Трагический колорит повествования в значительной мере объясняется условиями, в которых пришлось работать в 70-х годах самому Салтыкову. На глазах умирал Некрасов, преследуемый всеми видами цензурных неистовств. Письма Салтыкова этого времени, переполненные жалобами на свое крайне тяжелое положение в литературе, прямо перекликаются со многими мотивами «Похорон». «Бывали времена хуже, подлее — не бывало», — пишет он А. Н. Жемчужникову 8 октября 1876 г., имея в виду положение литературы, а 20 января 1877 г. повторяет ту же мысль в письме к А. Н. Энгельгардту: «Находясь между цензурным бешенством, с одной стороны, и бесталанностью — с другой, мы должны испытывать самые мучительные ощущения». Несколько позднее, в автобиографических главах «Круглого года» и в отрывках «Когда страна или общество…», «Говоря по правде, положение русского литератора…», развивающих ту же тему, наконец, в очерке «Имярек» и в сказке-элегии «Приключение с Крамольниковым» Салтыков возвращается к своим размышлениям о положении и задачах современной ему литературы, о судьбе передового русского писателя.
Критика, единодушно отметив силу сатирического изображения в рассказе «Похороны» «незавидного положения русской литературы и ее труженика — писателя», вынужденного прибегать к «кутанью мысли» до такой степени, что она становится непонятной и читателю[275], не проявила, однако, достаточного понимания идейной глубины произведения.
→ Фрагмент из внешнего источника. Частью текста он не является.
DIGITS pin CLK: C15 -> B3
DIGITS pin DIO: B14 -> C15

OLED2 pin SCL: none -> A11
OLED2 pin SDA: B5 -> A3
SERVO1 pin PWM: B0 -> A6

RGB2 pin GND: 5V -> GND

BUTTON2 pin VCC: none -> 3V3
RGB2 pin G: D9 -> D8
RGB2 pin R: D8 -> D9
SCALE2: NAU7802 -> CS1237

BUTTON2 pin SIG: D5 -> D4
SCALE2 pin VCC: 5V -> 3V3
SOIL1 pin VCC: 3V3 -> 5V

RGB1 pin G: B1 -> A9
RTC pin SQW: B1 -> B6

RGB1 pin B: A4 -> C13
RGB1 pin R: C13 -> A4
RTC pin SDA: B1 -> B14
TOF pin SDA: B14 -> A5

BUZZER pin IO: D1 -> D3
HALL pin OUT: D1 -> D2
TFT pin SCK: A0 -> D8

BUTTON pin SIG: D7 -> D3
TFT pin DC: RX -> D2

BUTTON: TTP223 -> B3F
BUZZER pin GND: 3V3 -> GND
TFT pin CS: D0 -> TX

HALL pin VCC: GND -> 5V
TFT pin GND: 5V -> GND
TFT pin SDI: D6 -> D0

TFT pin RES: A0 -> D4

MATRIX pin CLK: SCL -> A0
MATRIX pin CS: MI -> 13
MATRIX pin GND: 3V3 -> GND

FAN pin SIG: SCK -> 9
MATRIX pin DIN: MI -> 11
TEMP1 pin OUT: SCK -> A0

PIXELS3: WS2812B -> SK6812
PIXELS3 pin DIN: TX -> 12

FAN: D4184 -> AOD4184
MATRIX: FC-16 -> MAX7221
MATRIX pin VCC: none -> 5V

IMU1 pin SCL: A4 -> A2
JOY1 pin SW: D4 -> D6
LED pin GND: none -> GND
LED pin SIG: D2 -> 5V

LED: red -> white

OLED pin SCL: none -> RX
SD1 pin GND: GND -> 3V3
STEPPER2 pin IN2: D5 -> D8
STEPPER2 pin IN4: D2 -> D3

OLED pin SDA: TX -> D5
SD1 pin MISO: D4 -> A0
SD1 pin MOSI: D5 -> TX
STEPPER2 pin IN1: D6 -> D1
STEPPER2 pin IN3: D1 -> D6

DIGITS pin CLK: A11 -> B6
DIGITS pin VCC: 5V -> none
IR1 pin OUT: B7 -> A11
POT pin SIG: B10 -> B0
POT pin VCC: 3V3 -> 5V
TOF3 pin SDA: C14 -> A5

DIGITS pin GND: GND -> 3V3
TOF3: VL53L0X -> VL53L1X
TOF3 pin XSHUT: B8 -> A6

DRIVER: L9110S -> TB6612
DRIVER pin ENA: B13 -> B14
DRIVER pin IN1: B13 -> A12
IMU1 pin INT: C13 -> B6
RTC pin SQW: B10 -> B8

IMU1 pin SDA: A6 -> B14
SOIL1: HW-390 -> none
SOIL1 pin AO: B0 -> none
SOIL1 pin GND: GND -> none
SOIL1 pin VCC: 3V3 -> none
В. П. Буренин назвал его «юмористической иллюстрацией банального сюжета об исключительном положении русской литературы»[276], рецензент газеты «Новости» В. П. Чуйко утверждал: «…конечно, с г. Щедриным нельзя не согласиться: благодаря «возрождению», «гаду» много развелось, в особенности в таких изданиях, как, например, газета «Чего изволите?» или «И шило бреет», но выводить из этих примеров общий тип литературного положения — воля ваша, слишком смело»[277].